TL;DR
This paper investigates the minimal degree of Belyi polynomials mapping algebraic numbers to zero or one, establishing lower bounds based on p-adic valuations and providing examples to demonstrate the bounds' sharpness.
Contribution
It introduces the concept of Belyi height for algebraic numbers and proves lower bounds for this height using Newton polygon combinatorics.
Findings
Belyi height is at least p for algebraic numbers with non-zero p-adic valuation.

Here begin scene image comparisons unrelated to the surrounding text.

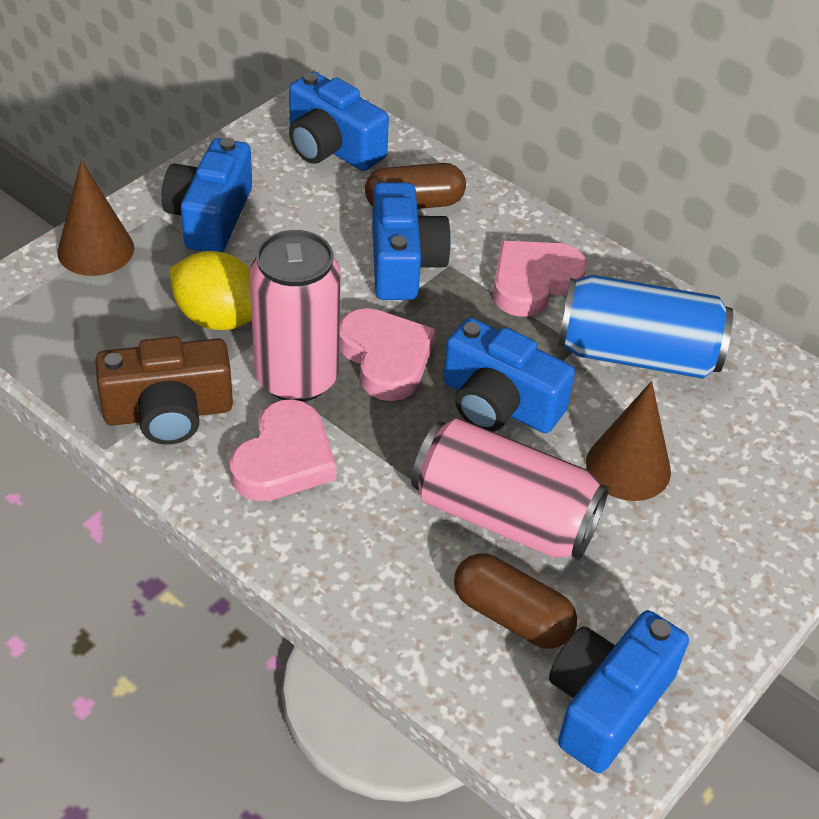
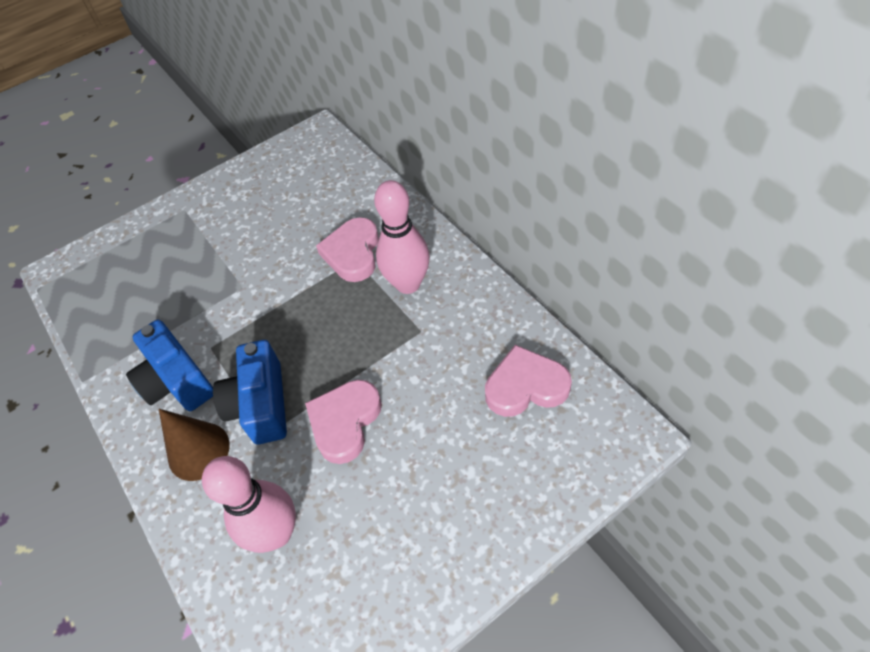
blue camera: 5 -> 2
blue can: 1 -> 0
brown camera: 1 -> 0
brown capsule: 2 -> 0
brown cone: 2 -> 1
pink bowling pin: 0 -> 2
pink can: 2 -> 0
yellow lemon: 1 -> 0

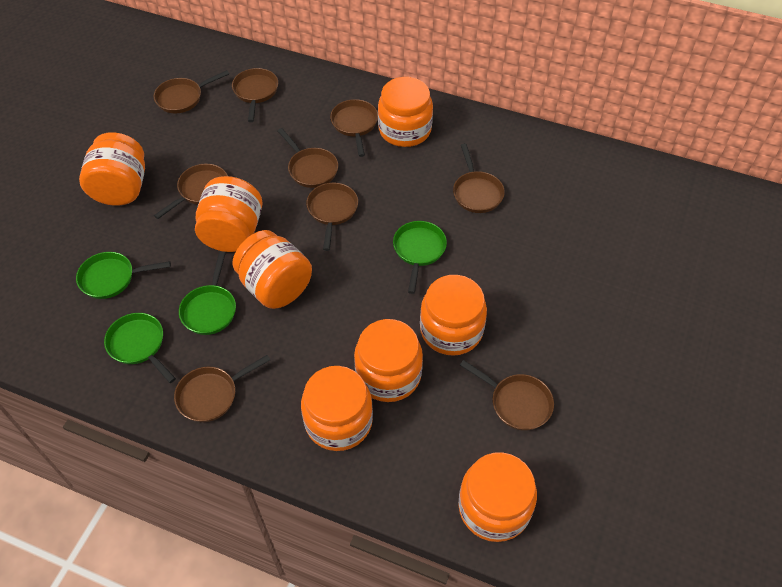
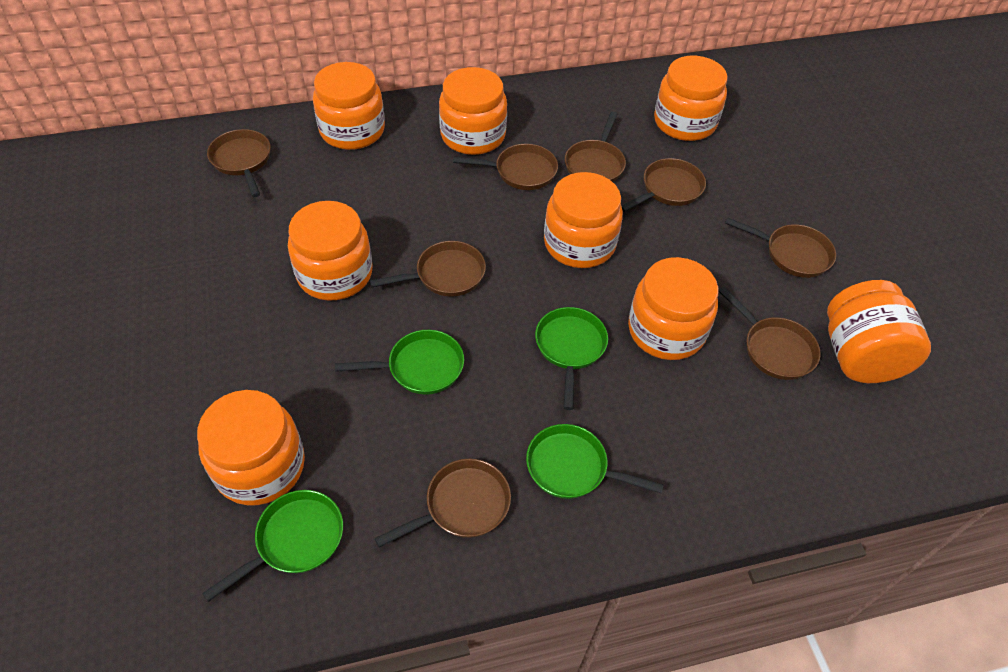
brown pan: 9 -> 8

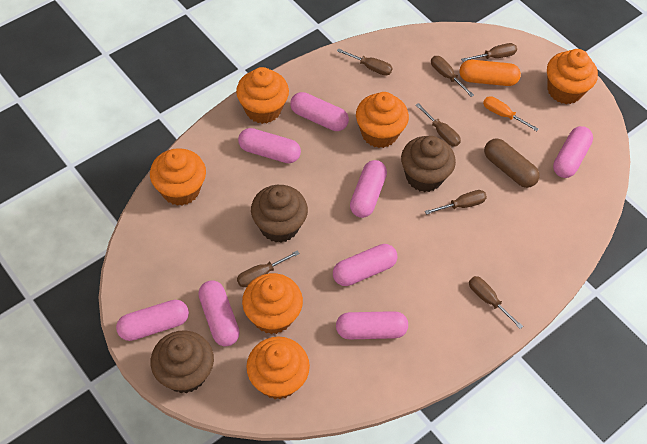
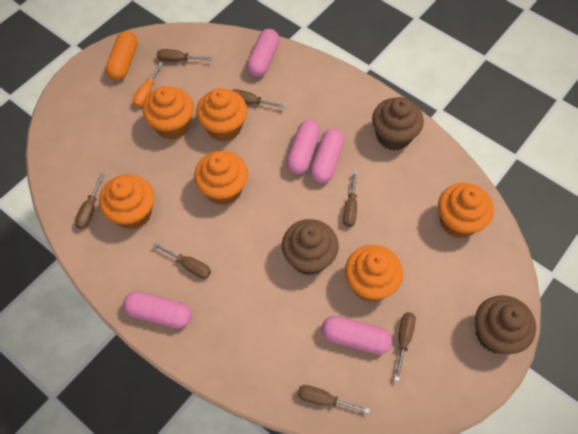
brown capsule: 1 -> 0
pink capsule: 8 -> 5

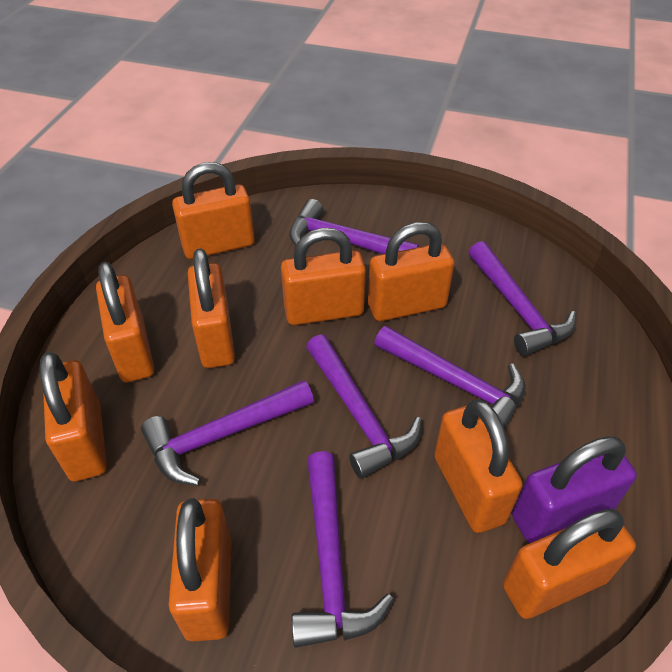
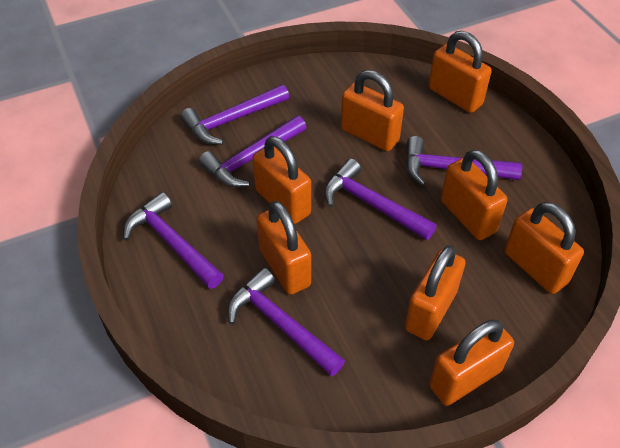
orange padlock: 9 -> 8
purple padlock: 1 -> 0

Examples show the bounds are sharp.
Provides a combinatorial approach to bounding Belyi polynomial degrees.
Abstract
Belyi's Theorem states that a Riemann surface, X, as an algebraic curve is defined over an algebraic closure of the rationals if and only if there exists a holomorphic function taking X to the Riemann sphere with at most three critical values (traditionally taken to be zero, one, and infinity). By restricting to the case where X is the Riemann sphere and our holomorphic functions are Belyi polynomials, we define a Belyi height of an algebraic number to be the minimal degree of Belyi polynomials mapping said algebraic number to either zero or one. We prove, for non-zero algebraic numbers with non-zero p-adic valuation, that the Belyi height must be greater than or equal to p using the combinatorics of Newton polygons. We also give examples of algebraic numbers which show our bounds are sharp.